Happy Birthday, sis. I love you. 

Saturday, May 23, 2020

Snapshots from a Front-Line Hero

Snapshots from a Front-Line Hero

"It's comedy and tragedy. It's St. Jimmy. And that's my name and don't wear it out." ~ Green Day 

If you've known me for a while, you likely know I used to have a cat whom I named Jimmy. Jimmy was a gift from my friend Jen Pavelik whose family had named the cat Lewis. I renamed him and will ever be tormented by Sue Nordone and Jen for this move; however, I had a few good reasons. The first reason I couldn't call the fat, gray cat Lewis, is because I had an ex-boyfriend named Louis. That wasn't going to work.
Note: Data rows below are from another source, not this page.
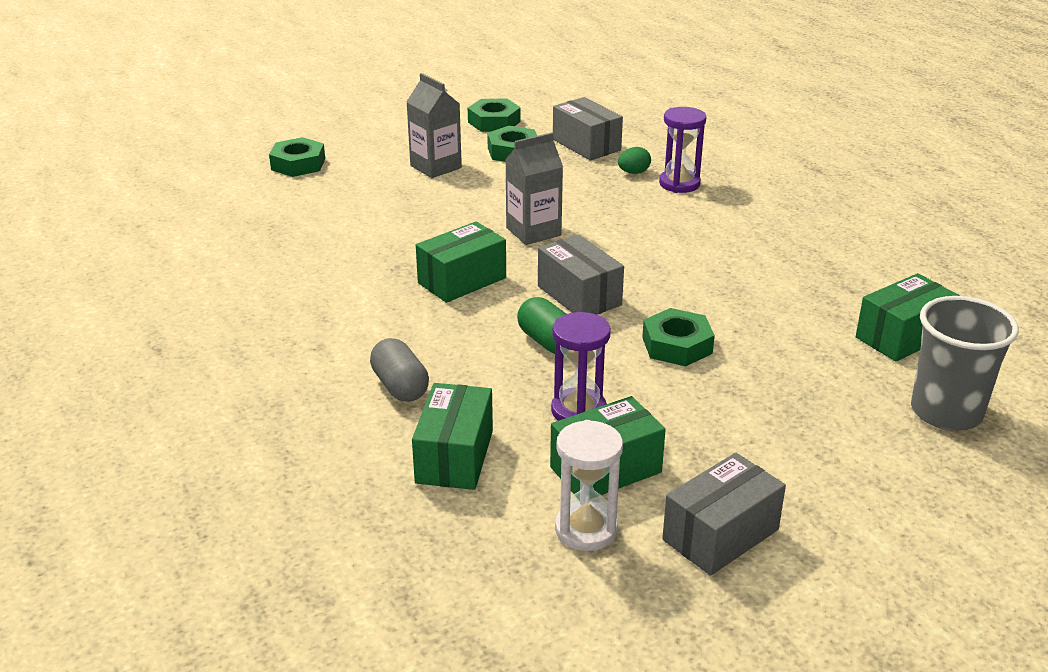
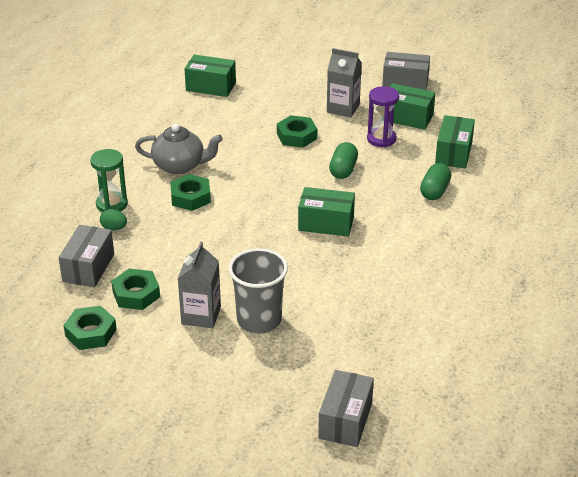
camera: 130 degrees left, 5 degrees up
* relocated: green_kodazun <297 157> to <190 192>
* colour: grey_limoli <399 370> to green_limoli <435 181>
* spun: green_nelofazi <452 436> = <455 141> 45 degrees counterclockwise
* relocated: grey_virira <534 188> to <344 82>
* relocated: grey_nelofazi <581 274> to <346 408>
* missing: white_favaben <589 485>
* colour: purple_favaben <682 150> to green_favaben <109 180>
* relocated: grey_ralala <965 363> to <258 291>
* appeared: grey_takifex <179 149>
The second reason I named the cat Jimmy is because I was really into a Green Day album titled American Idiot on which Green Day invents a sort of off-color saint and calls that character St. Jimmy.

The first night I had Jimmy at home, he hid behind the washing machine in my apartment and meowed all night. The second night and practically every night after, he slept in my bed. Jimmy and I were a match made in heaven. He comforted me when I cried (which if you know me you know is a full-time job). He was friendly to everyone. I often used to say he was a dog trapped in a cat's body. He played fetch. He was the ultimate snuggler. Jimmy had stomach cancer and passed away in 2018. He was a beloved part of my life for almost 13 years.

When I got married, Michael invited a group of medics whom he'd know from his years in EMS. We seated the medics at a table near the bar. They lived it up. The table still posts inside jokes they made during our reception. Among those at this party table was a man named Jimmy Parker. Michael has known Jimmy since approximately 2004 when they worked together as medics for Virtua. I became friends with Jimmy when Michael and I started dating in 2010. Instant friends.

Jimmy Parker was the easiest friend I've ever made. When I was home alone as Michael would be working 24 hour shifts, Jimmy would often stop by to drop off a bottle of local wine. He'd join me and Michael for homemade pasta and "gravy." He'd keep Michael connected to the world of medics with stories that were surprisingly (or maybe not so surprisingly) similar to my tales of teaching. Jimmy is hilarious and full of heart. I guess it's the name.

When I was diagnosed with colorectal cancer, Jimmy started texting me 2 photographs a night. Every. single. night. Without fail, Jimmy texts two beautiful photos with a short description of what that photo means to him as he battles his own woes. Some of the photos are meant to make me laugh or smile. All of the photos are inspirational and beautiful. Many bring me to tears. These are photos that Jimmy himself has taken. He either has them stored on his phone or he takes them the day he sends them. They are now a beloved part of my life. I was officially diagnosed on April 1st, so I have received almost two months worth of photos. I cannot include all of them here; however, I will show a few that mean the most to me.

I would be remiss to not mention that Jimmy is reporting to work every day as a medic at UMDNJ during the global pandemic. I'm sure he is exhausted, but still finds a second every day to think of me.

Thank you, Jimmy, and happy EMS appreciation week.